Windkraft „ja“ – aber nicht überall

Auch auf dem Kohlberg, im Grenzgebiet zwischen Altena und Neuenrade, sollen Windräder gebaut werden. Diese Fotomontage der dortigen Windkraft-Gegner verdeutlicht die Dimensionen der knapp 200 Meter hohen Anlagen. In Altena regt sich gegen diese Planungen heftiger Widerstand.

Meinerzhagen - Windkraftanlagen liefern umweltfreundlichen Strom. Sie machen unabhängig von fossilen Energieträgern. Und dennoch sind die bis zu 200 Meter hohen „Mühlen“ nicht unumstritten. Schattenwurf, Geräuschentwicklung, „Verspargelung“ der Landschaft, Gefahren für Tiere wie etwa durch Kollision von Vögeln mit den Rotoren – Nachteile gibt es einige.

Und so war es kaum verwunderlich, dass das Thema „Änderung des Flächennutzungsplanes zur Aufhebung bestehender und Ausweisung neuer Konzentrationszonen für Windenergieanlagen“ im Ausschuss für Planung, Stadtentwicklung, Verkehr und Umwelt (PSVU) eine einstündige Diskussion auslöste. Dabei ging es in diesem Gremium eigentlich nur darum, das Verfahren zur Ausweisung von neuen Bereichen einzuleiten, auf denen die Windräder gebaut werden dürfen. Nach positivem Votum des Ausschusses kommen nun neben den Bürgern auch noch die Behörden, Nachbargemeinden und „Träger öffentlicher Belange“ zu Wort. Und natürlich werden sich auch die politischen Gremien der Stadt noch mit Details befassen.

Die Stadt Meinerzhagen hat durch das „Prozedere“ ein Ziel: Die Verwaltung möchte – nach Vorgaben des Rates – nur ganz bestimmte Zonen zur Verfügung stellen, also Einfluss auf die Standorte der Windräder nehmen.

Vier Anlagen laufen bereits im Stadtgebiet, zwei bei Mittelhagen und je eines in den Bereichen Pütthof und Hardenberg. Und schnell wurde klar, dass nach Ausschluss aller ungeeigneten Flächen nicht mehr viele Standorte übrig bleiben, an denen zusätzliche Windräder gebaut werden dürfen.

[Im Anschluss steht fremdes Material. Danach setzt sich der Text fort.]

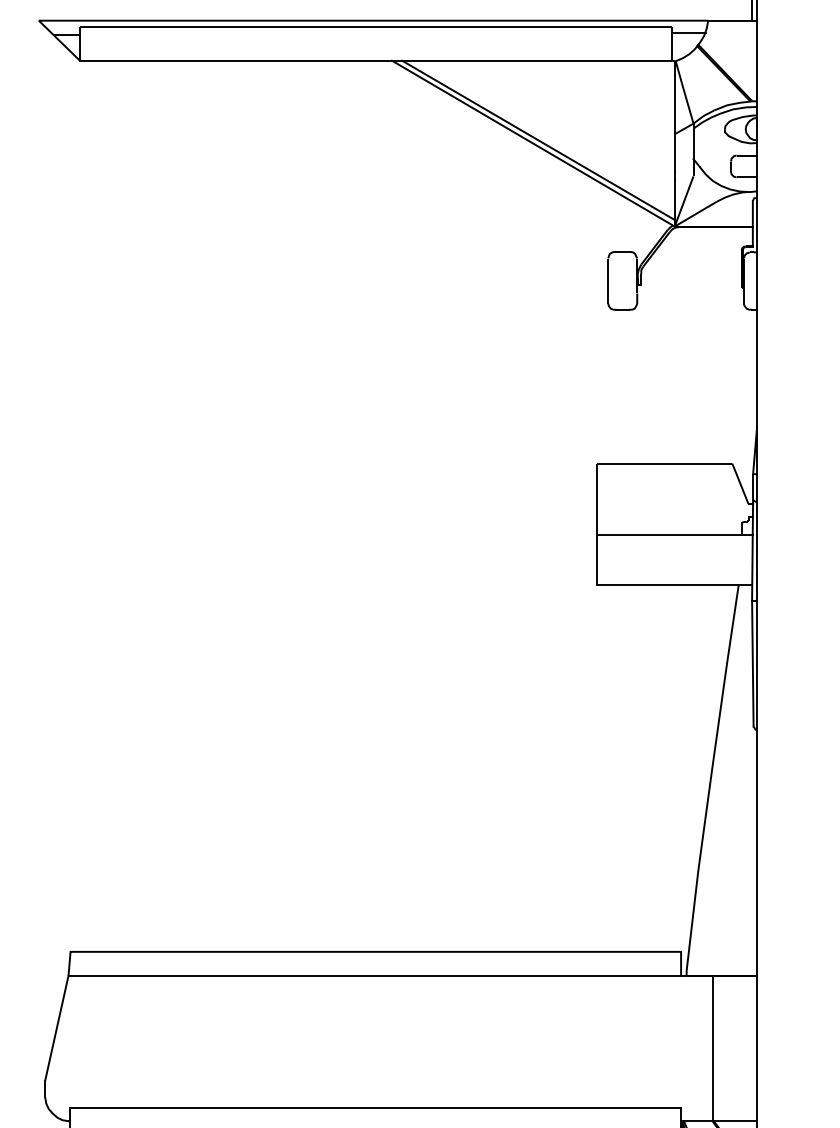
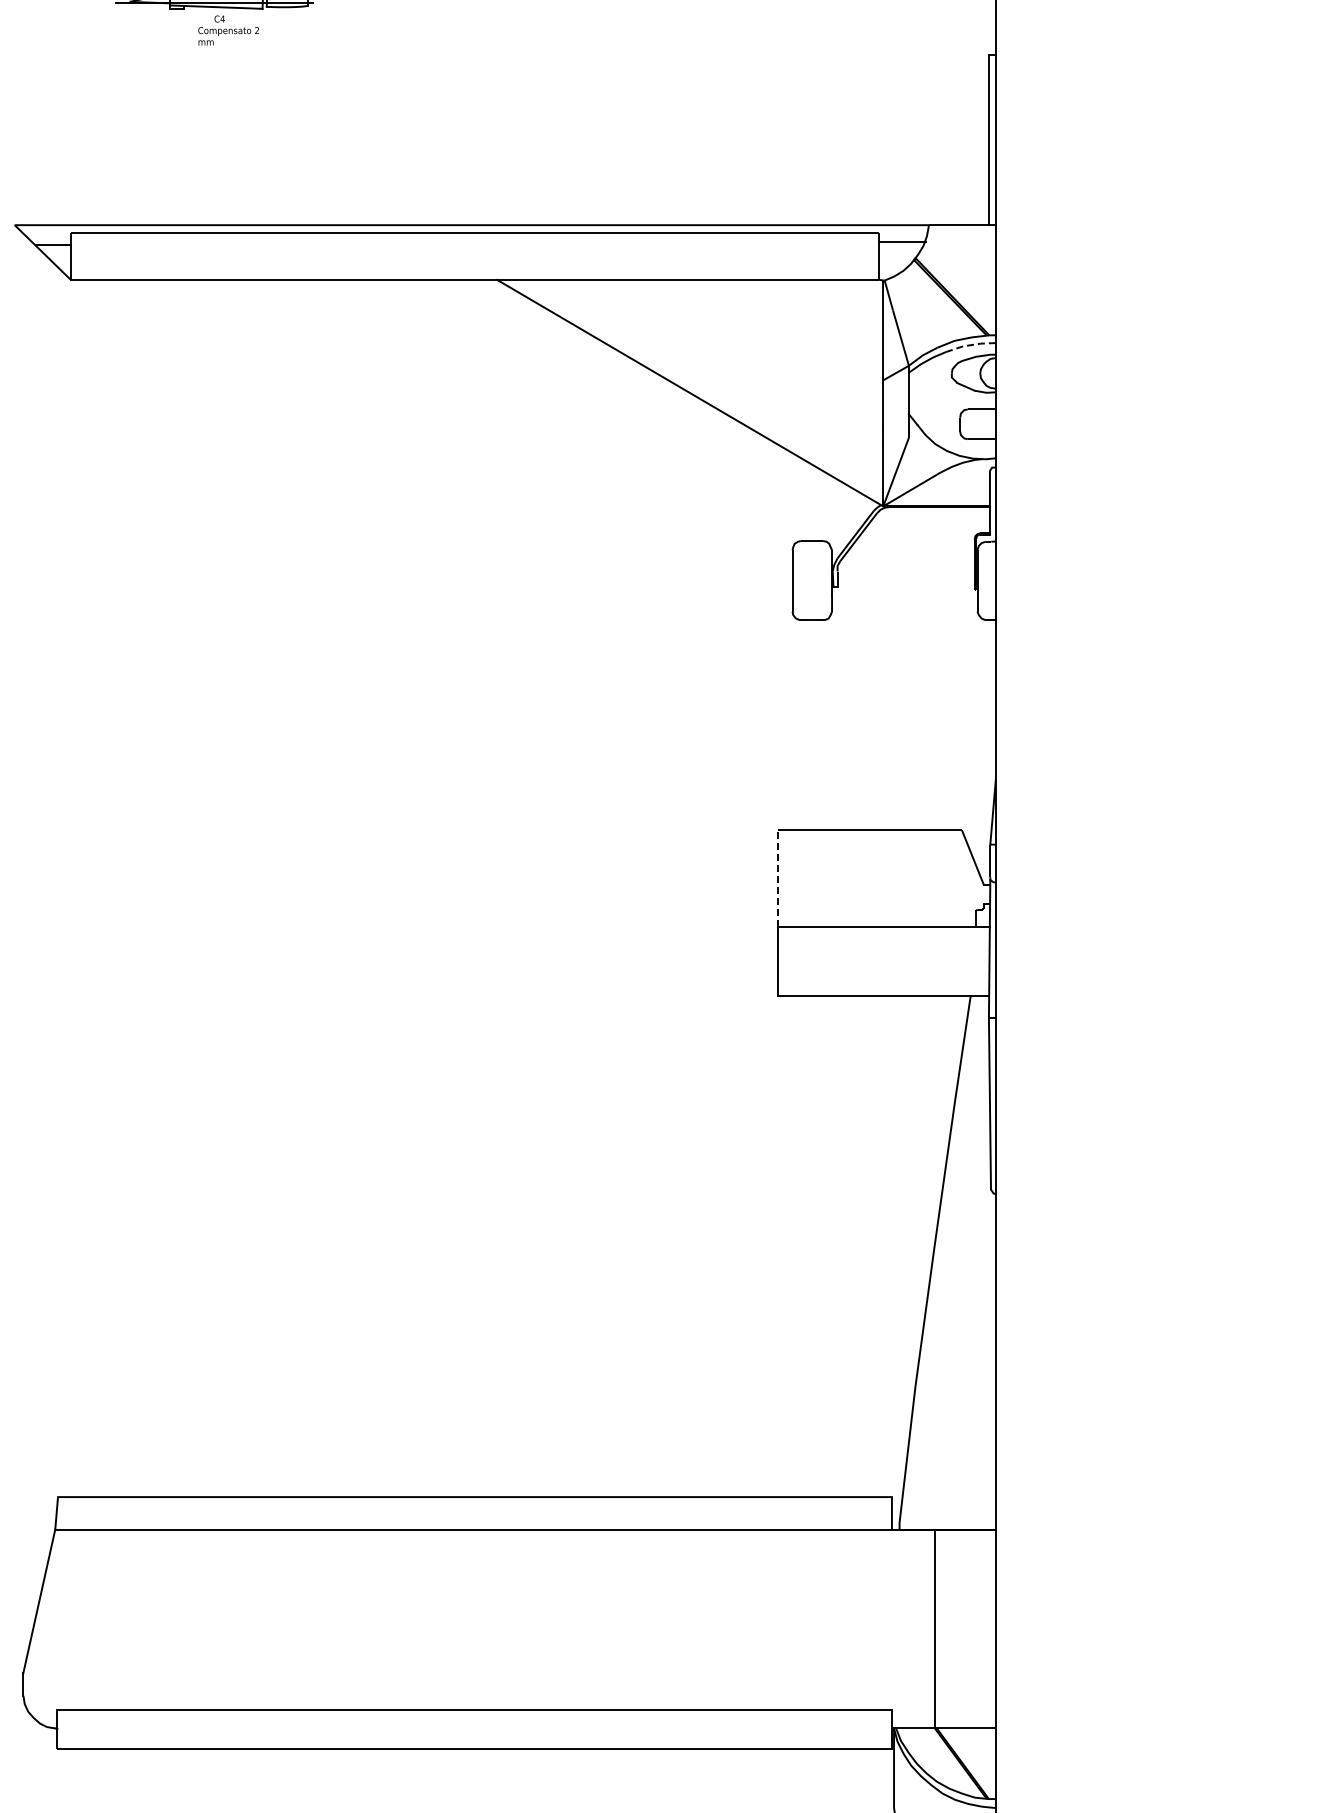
line: (738, 108) -> (970, 345), solid -> dashed
line: (538, 140) -> (697, 388), removed
line: (597, 498) -> (777, 878), solid -> dashed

Das Büro Ökoplan aus Essen, vertreten durch Maik Palmer und Bernd Fehrmann, hat an den Planungen zur Ausweisung der neuen Konzentrationsflächen mitgearbeitet. Die Experten kamen zusammen mit der Verwaltung zu diesem Ergebnis: Geeignete Standorte befinden sich zwischen den Ortslagen Hardenberg und Piene, ein Teil der Fläche liegt an der Ortsgrenze zu Drolshagen. Der andere Bereich ist südlich von Eseloh angesiedelt. Er deckt teilweise die Fläche ab, die bereits als Konzentrationsfläche ausgewiesen ist. Und auch nördlich und südlich von Lengelscheid an der A 45 ist ein neuer Windkraft-Bereich geplant. Eine Höhenbegrenzung ist hier (noch) nicht festgeschrieben. „Heutige Anlagen sind in der Regel um die 180 Meter hoch“, erläuterte Achim Neubert von der Stadt Meinerzhagen.

Die bereits bestehenden Konzentrationsflächen sollen – ein positives Ratsvotum vorausgesetzt – „gelöscht“ werden. Hier dürfte kein neues Windrad mehr gebaut werden – auch dann nicht, wenn die bestehenden irreparabel defekt sind.

Es gibt eine ganze Reihe von Gründen, die in Meinerzhagen dazu führten, dass nur noch kleine Gebiete überhaupt für die Ansiedlung neuer Windräder in Frage kommen: Schützenswerter Laubwald, die Nähe zum Flugplatz, Richtfunk-Trassen, extrem steile Hanglagen, Abstandsflächen die zu Straßen einzuhalten sind, Naturschutz-Gebiete, die Steinbrüche und Talsperren sind beispielsweise zu berücksichtigen. Landschaftsschutzgebiete und „normale“ Waldflächen zählen hingegen nicht mehr generell zu den Tabuzonen.